Even though we have these concerns many families don’t plan for the future of their children. Less than 50% of families with children with disabilities, take the time to prepare a Will. Those that don’t find out the hard way that their children all stand to receive an equal inheritance. When the person with the disability receives the inheritance and loses their benefits, or the money is squandered, the inheritance does not result in a gift to the individual but a gift to the State and Federal Government.
It’s not that families don’t worry about the future, but studies show that families may cope with their situation by emphasizing the present, and living one day at a time, or cope by avoiding communication about the family member’s disabilities. Lack of adequate or desired services may be a further barrier to planning, as well as not knowing where to go to get the appropriate help.
Common factors that motivate families to do planning for their children are: 1) significant occurrence such as vacation, or death or illness to a care giver, 2) financial issues/financial planning, 3) concerns raised by other family members, 4) attending an estate planning seminar. I hope this website will motivate families to plan.
All too often when it comes to planning the future for a person with disabilities, all that a family does is contact an attorney to prepare Last Wills and Testaments. The person with a disability is excluded from a direct inheritance and a sibling or other family relative, is left with a few dollars to take care of the loved one with special needs. Tragically one of the first steps in this process, preparing Last Wills and Testaments usually becomes the only step.
A Will, and even a living trust, is not a complete estate plan, especially for those families who have a developmentally disabled loved one. The average attorney, like the typical member of the community, rarely has the background and the experience in the world of disabilities to provide adequate counsel, and the average family rarely has the financial resources to pay for the attorney’s education in the specialized field. It is relatively easy to find out whether or not your attorney has the expertise in this area, just by asking him a few simple questions in regards to SSI benefits. How much money can a person with disabilities have in their name? What are some of the exempt assets that a person with disabilities own? How many Special Needs Trusts have you drafted?

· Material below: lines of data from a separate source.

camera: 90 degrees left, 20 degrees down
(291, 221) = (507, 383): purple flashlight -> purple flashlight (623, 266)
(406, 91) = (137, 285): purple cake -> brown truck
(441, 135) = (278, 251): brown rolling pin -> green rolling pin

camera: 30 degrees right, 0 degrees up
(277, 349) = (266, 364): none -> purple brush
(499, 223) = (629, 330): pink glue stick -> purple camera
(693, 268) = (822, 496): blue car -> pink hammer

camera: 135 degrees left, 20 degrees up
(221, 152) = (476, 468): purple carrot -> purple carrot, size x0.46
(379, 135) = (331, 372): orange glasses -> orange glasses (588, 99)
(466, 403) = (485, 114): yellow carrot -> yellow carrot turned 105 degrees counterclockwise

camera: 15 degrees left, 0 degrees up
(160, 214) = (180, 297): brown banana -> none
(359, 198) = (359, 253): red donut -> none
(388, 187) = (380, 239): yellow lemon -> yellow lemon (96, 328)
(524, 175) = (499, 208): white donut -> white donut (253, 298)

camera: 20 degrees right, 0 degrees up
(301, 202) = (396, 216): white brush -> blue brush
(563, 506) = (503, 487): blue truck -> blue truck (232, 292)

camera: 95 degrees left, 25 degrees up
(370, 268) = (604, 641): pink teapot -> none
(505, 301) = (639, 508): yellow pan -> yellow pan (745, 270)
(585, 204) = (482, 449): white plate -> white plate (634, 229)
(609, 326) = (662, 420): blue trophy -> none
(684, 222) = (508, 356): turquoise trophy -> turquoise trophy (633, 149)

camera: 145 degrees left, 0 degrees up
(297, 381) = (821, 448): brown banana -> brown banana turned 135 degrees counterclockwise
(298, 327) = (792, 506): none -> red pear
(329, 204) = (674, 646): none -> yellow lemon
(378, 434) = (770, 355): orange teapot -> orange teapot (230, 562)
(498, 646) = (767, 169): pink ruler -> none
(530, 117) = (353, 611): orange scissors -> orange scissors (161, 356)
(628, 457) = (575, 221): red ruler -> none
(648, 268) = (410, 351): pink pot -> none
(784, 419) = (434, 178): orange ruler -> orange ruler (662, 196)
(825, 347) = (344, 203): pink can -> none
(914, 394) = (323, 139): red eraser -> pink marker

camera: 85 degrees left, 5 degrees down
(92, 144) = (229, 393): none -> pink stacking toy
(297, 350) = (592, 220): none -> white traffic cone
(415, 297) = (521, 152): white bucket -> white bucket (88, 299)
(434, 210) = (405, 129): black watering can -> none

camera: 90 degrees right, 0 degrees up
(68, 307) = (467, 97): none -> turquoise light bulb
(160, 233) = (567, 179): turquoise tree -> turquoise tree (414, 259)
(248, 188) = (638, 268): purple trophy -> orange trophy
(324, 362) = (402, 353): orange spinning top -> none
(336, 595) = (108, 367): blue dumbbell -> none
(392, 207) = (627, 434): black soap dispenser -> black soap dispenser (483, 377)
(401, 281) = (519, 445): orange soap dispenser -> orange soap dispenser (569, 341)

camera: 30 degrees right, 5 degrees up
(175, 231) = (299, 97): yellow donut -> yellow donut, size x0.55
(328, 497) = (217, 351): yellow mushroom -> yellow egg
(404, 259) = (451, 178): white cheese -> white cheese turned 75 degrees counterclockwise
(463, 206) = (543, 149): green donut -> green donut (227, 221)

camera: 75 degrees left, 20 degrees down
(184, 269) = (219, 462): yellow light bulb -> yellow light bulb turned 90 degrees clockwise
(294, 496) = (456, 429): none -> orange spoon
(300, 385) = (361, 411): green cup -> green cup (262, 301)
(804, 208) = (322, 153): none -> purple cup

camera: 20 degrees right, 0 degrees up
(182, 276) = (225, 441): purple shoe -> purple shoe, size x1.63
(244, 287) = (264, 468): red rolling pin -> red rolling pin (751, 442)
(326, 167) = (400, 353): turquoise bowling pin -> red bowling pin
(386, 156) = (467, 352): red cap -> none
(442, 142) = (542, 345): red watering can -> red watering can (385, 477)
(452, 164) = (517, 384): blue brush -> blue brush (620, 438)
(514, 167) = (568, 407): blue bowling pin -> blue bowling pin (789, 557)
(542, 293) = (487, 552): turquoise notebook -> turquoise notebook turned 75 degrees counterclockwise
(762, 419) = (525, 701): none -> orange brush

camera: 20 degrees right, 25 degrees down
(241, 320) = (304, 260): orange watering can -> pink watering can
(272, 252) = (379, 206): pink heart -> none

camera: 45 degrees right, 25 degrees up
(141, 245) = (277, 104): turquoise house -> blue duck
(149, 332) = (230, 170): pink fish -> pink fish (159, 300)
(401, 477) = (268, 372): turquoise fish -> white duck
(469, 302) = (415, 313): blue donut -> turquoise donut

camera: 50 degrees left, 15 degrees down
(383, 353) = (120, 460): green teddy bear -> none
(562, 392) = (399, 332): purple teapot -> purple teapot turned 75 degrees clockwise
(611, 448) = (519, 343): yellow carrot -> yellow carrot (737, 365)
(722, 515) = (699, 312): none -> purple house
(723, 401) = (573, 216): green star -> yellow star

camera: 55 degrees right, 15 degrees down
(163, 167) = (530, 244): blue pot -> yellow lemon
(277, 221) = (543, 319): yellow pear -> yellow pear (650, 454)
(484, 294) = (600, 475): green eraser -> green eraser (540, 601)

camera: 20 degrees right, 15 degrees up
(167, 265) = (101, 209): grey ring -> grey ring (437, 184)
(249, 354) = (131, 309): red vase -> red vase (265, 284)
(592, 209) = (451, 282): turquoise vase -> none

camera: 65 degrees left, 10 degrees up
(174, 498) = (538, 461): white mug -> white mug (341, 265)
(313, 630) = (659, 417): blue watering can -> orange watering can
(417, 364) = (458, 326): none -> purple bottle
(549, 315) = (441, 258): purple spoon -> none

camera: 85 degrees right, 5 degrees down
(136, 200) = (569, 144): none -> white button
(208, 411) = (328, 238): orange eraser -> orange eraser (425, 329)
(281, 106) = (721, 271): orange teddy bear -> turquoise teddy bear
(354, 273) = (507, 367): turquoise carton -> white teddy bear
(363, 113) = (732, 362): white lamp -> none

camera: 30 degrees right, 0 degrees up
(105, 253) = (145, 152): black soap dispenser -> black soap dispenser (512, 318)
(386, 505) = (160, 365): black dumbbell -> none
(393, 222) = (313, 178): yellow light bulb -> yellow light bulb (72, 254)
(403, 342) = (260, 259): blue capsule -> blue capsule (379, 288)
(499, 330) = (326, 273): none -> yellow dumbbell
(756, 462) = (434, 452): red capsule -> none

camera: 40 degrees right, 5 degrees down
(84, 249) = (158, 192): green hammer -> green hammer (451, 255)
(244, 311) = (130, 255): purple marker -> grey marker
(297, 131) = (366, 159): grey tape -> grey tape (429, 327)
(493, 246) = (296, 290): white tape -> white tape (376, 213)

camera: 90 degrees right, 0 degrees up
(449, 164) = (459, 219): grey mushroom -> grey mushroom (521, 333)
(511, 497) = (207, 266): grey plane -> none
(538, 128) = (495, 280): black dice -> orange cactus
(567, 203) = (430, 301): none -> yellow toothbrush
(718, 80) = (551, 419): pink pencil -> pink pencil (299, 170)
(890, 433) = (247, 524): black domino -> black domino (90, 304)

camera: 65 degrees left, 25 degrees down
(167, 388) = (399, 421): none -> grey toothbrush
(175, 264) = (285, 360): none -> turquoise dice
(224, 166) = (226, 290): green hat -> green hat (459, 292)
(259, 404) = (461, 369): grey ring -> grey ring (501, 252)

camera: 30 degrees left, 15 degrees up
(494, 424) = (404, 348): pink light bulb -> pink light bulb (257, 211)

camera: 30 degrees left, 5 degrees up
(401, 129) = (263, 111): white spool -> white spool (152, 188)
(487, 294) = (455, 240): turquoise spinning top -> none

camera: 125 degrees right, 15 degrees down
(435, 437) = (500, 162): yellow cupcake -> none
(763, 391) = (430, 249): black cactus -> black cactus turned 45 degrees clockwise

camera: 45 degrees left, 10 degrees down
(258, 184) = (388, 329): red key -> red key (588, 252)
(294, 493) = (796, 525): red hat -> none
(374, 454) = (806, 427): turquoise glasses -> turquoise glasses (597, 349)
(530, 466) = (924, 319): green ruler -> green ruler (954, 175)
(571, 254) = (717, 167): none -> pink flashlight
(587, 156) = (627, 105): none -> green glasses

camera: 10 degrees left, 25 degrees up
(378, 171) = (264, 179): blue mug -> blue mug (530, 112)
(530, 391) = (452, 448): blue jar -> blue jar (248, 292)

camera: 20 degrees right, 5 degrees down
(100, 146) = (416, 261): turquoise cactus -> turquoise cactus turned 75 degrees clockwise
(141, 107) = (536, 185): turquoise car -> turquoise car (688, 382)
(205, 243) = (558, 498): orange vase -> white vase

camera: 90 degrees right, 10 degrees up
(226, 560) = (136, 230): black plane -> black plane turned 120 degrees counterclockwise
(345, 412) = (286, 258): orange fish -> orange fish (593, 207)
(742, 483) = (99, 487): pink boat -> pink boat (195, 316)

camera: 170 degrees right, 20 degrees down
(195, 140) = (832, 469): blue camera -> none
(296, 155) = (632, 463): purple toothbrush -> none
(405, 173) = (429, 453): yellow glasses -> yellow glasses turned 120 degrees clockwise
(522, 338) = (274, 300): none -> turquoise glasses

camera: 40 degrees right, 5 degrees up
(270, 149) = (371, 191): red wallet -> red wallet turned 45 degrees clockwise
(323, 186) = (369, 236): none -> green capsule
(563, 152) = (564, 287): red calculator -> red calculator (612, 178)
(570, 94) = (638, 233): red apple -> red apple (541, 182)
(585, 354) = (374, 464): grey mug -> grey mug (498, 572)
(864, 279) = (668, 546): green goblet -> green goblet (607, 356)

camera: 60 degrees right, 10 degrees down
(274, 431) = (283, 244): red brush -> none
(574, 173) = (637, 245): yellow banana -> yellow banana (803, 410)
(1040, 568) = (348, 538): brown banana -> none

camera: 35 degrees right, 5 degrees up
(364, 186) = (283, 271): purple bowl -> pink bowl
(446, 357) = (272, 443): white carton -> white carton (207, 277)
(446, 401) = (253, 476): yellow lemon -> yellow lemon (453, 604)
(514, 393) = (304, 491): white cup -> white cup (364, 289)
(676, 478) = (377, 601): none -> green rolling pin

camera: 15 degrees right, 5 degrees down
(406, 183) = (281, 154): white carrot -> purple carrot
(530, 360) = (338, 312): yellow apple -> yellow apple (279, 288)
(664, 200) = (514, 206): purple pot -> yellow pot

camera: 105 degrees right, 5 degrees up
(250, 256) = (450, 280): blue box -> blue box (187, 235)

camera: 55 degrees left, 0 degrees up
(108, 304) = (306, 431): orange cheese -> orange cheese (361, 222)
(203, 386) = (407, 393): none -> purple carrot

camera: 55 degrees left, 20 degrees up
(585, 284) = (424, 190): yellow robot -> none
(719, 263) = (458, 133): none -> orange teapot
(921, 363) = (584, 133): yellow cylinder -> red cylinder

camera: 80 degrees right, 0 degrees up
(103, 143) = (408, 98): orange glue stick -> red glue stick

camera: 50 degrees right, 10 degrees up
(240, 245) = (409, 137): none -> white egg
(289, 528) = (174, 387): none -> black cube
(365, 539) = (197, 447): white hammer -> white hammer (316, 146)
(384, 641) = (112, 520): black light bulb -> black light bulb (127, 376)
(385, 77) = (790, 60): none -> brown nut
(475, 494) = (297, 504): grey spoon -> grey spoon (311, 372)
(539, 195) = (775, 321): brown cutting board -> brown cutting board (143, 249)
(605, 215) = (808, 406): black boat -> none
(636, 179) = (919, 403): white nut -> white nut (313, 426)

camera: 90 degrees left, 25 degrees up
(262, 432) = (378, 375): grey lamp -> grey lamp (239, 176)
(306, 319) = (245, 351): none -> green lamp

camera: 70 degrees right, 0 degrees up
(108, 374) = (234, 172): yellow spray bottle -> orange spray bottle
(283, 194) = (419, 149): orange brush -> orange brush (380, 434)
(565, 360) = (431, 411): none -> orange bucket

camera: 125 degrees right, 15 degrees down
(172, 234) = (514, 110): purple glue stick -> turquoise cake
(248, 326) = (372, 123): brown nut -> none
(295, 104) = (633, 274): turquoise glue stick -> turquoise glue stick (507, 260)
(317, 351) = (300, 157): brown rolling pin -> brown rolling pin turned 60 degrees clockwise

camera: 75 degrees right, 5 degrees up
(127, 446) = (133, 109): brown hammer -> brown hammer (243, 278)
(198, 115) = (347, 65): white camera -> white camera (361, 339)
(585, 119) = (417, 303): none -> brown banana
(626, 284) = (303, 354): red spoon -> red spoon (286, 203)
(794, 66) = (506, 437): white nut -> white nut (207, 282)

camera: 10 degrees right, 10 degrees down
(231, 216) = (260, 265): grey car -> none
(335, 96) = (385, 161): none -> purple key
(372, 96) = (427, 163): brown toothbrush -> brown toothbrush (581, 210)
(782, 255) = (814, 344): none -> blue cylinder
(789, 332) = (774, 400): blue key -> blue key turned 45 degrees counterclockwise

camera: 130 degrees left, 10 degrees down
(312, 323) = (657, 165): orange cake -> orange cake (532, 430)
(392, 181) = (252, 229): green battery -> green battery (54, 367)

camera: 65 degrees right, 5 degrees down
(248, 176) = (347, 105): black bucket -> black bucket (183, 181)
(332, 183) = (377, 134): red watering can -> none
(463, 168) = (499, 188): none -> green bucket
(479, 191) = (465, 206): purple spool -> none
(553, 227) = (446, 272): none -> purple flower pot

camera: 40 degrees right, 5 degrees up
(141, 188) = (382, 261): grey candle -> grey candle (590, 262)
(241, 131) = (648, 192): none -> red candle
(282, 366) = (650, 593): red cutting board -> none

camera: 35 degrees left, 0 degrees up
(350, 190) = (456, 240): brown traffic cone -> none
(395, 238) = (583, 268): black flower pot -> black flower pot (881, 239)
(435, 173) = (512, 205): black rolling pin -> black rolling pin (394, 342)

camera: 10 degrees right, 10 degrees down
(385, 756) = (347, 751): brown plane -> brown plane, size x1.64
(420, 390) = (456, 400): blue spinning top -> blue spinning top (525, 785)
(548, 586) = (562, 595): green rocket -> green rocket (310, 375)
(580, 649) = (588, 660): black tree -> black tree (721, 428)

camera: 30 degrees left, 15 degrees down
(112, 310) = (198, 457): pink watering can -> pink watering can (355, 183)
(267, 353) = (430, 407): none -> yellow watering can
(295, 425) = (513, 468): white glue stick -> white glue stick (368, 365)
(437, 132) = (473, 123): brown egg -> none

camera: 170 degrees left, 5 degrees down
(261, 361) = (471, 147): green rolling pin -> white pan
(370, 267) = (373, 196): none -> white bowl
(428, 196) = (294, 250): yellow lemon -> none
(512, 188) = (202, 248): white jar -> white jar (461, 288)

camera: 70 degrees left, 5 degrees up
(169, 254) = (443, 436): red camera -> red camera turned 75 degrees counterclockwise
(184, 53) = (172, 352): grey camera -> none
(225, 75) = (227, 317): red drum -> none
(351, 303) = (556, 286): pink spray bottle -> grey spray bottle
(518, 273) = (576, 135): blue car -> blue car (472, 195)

A proper Estate Plan for special families will not only include planning for your estate but will also create a separate estate on behalf of the person with a disability, which is designed to provide a comfortable standard living with maximum amount of government benefits. This usually involves disinheriting the child with disabilities in the parents will and leaving that child’s share to an Irrevocable Special Needs Trust, which will manage the resources in such a way that the requirements for benefits will never be violated. The use of a Special Needs Trust will solve the problems we listed above, such as protecting government benefits, avoiding probate, leaving sufficient funds, and providing final arrangements. Proper planning solves other issue such as avoiding family conflict. By setting a plan in place and writing a letter of instructions, you will leave no doubt as to your intent, and will name the successor trustees and conservators to make sure that there will always be someone to look after your child when you are no longer around.
A Special Needs Trust is different from a Support Trust. Most family revocable trusts are considered Support Trusts, because the trust is to provide for the health, welfare, maintenance, comfort, and support for the trustors during their lifetime. Under existing case law, a Support Trust cannot be used on behalf of a disabled beneficiary, as the courts reason that the trustee has the power and duty to care for the general welfare of the person with a disability and the trustees powers and trust purposes are identical with SSI’s goal to care for the general welfare of the person with a disability. Since SSI has helped fulfill the purpose of the trust, SSI may pull the benefits and charge for overpayment for past benefits paid. This is why it is important to seek counsel from someone who knows how to plan for your son or daughter’s future.
Since the parents are the creators of the Special Needs Trust they can dictate the terms of distribution upon the demise of their loved one. The funds may go to the other remaining children or family members. Families may also want to consider gifting to their trustee, guardian or conservator for their support for their loved one during their lifetime. Also, at this point in time, charities ought to be considered. Charities which are near and dear to your heart, would greatly appreciate a gift. Without such generosity, such organizations may not continue to exist in the future in light of current budgetary restrictions on government programs assisting disabled individuals. Although it is an area not often emphasized by Estate Planning attorneys’, each family should strongly consider those programs that have benefited their child during his or her lifetime, and make a gift in accordance as they set in their heart to do.